WIP
This wiki will serve as resource to document some of the reasoning behind the design decisions for sqoop2
Why Tomcat for the Sqoop2 Server?
Tomcat provides the basic web-server container to host sqoop as a service. One of the design goals of Sqoop2 was to provide rest-apis for creating sqoop jobs. It has its quirks and in 2014 there are better alternatives we can use for a JVM based web-server. BTW, we welcome patches to support jetty or netty for the sqoop server.
What is the Sqoop2 Repository and why do we use Derby? Can we document-store to save the Sqoop entities?
What are the main design goals of Sqoop2?
The overarching goals are documented here. But there are more subtle ones will be added here.
- Allow development of data connectors against a stable API, independent on Sqoop2 implementation internals (such as choice of execution engine, dependency on Hadoop components, etc). For example: Oracle connector can't assume a tnsnames.ora exists in the environment, Kite connector can't assume that hive-site.xml will exist.
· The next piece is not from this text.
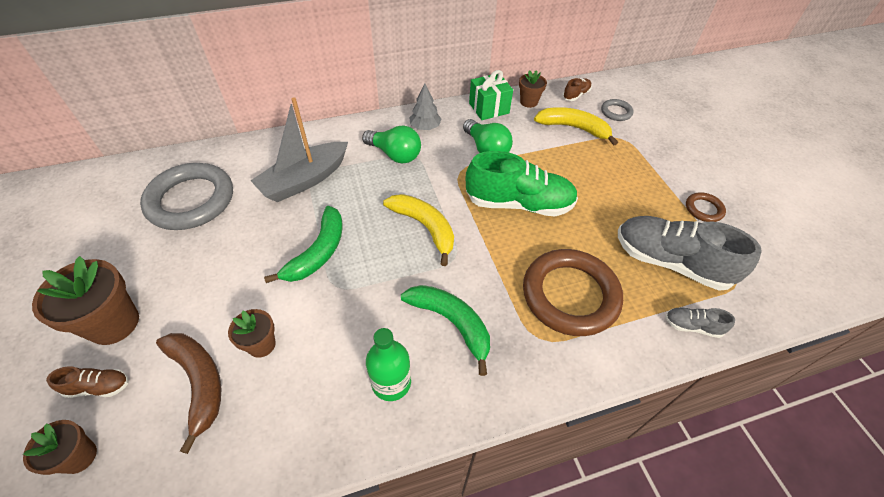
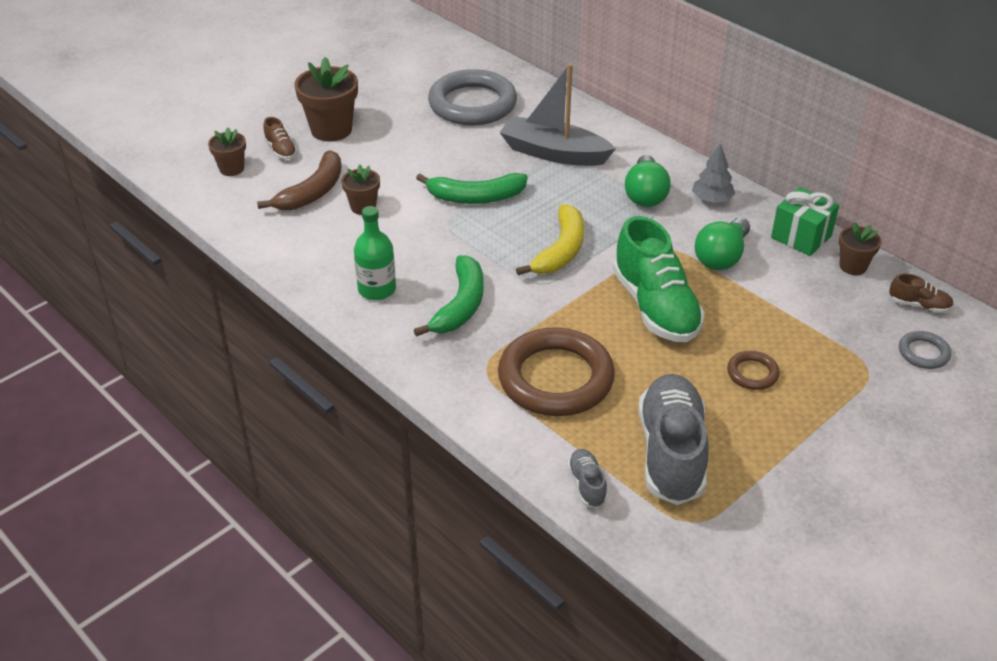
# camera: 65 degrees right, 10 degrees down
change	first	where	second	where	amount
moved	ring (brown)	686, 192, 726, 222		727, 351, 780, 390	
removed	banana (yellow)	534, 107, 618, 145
The connector can still ask for a location of hive-site.xml or tnsnames.ora as an input when creating a link though.
- Connectors focus on how to get data in and out of data systems. The framework include execution life-cycle - kicking off tasks / workers and such. We never rely on the framework to handle data reads and writes (even though most frameworks have IO capability) - this is the responsibility of the connectors.
Adding some fun facts about the design are encouraged!